Filed under: Latest, Reviews, Travel — Tags: , , , , , , , , , , , — expressyoureself @ 5:17 am

Stonehenge crowds cause gridlock

Summer Solstice at Stonehenge

A huge crowd gathered to witness the dawn of the longest day

Thousands of people have flocked to Stonehenge in Wiltshire to celebrate the Summer Solstice, causing roads in the area to become gridlocked.

English Heritage, which manages the ancient monument, said the car parks were full hours before sunrise.

Crowds who made it through the traffic saw Druid ceremonies at the stones as the sun rose on the longest day.

Earlier, Wiltshire Police said they expected numbers for the event to exceed last year’s figure of 30,000.

The event to mark the dawn of the longest day in the Northern Hemisphere has grown in popularity since a four-mile exclusion zone around the site was lifted nine years ago.

Police for the most part are wishing people a happy Solstice and so are the security guards
Druid King Arthur Pendragon

Police drafted in extra officers and warned warmer weather and the fact that the event falls on a weekend would increase numbers further.

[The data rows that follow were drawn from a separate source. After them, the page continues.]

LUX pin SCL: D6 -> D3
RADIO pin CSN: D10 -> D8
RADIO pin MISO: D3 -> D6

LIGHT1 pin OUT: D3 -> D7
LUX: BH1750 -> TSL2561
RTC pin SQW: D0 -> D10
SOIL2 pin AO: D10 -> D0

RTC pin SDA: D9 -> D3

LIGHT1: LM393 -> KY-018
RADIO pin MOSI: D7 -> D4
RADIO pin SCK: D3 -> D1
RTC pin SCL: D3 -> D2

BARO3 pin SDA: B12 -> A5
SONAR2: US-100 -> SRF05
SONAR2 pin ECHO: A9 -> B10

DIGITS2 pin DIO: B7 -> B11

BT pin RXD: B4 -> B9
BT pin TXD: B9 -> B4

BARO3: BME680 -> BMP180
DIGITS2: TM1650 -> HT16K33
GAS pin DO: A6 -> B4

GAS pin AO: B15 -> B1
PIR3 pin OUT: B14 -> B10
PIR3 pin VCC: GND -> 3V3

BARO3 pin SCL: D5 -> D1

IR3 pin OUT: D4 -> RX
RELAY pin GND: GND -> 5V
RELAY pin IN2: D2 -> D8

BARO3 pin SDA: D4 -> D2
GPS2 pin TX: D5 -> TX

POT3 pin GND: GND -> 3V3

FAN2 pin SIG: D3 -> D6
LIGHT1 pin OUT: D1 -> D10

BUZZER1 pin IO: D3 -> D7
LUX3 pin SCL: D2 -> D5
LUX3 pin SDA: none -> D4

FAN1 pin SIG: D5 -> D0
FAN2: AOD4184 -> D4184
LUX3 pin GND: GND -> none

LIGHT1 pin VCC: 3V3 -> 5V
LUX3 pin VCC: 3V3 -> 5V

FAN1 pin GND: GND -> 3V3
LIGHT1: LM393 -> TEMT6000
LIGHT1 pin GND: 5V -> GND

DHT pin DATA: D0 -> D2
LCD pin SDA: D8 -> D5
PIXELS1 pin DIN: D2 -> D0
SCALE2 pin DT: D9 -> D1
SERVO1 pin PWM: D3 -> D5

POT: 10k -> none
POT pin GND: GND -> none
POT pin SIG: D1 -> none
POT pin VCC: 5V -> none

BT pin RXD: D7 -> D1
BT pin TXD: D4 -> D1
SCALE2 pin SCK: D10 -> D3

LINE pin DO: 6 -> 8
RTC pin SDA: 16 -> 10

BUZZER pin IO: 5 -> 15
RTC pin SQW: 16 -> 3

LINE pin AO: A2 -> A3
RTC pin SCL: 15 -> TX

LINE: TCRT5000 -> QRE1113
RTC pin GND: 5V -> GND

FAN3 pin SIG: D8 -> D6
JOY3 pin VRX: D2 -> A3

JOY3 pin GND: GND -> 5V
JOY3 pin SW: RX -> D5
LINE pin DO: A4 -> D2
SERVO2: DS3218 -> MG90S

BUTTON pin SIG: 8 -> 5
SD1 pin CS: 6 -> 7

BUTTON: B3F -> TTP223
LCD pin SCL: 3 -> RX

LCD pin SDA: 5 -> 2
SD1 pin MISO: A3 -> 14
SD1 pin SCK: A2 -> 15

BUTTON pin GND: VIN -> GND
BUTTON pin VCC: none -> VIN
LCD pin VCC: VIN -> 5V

They also said there would be a zero tolerance approach to drugs and drunkenness, with an alcohol limit of four cans of beer or a bottle of wine per person imposed by English Heritage.

Druid King Arthur Pendragon told the news shortly before sunrise: “It’s a very nice atmosphere and everything’s fine at the moment.

“There have been more police present this year, more security, but everything’s passed off very jovially and everyone’s in a good mood.

“And the police for the most part are wishing people a happy Solstice and so are the security guards.”

English Heritage issued an advisory note to visitors which warned: “The police will be on site during the access period and will take immediate action against anyone flouting the law.

“Summer Solstice is not a good time to experiment with drugs – the crowd, the noise and the sheer size of the place are likely to make any bad reaction much, much worse.”

Meanwhile, a limit of 200 tents was set at a field near the Avebury Ring after residents complained about the number of visitors to that site in 2008.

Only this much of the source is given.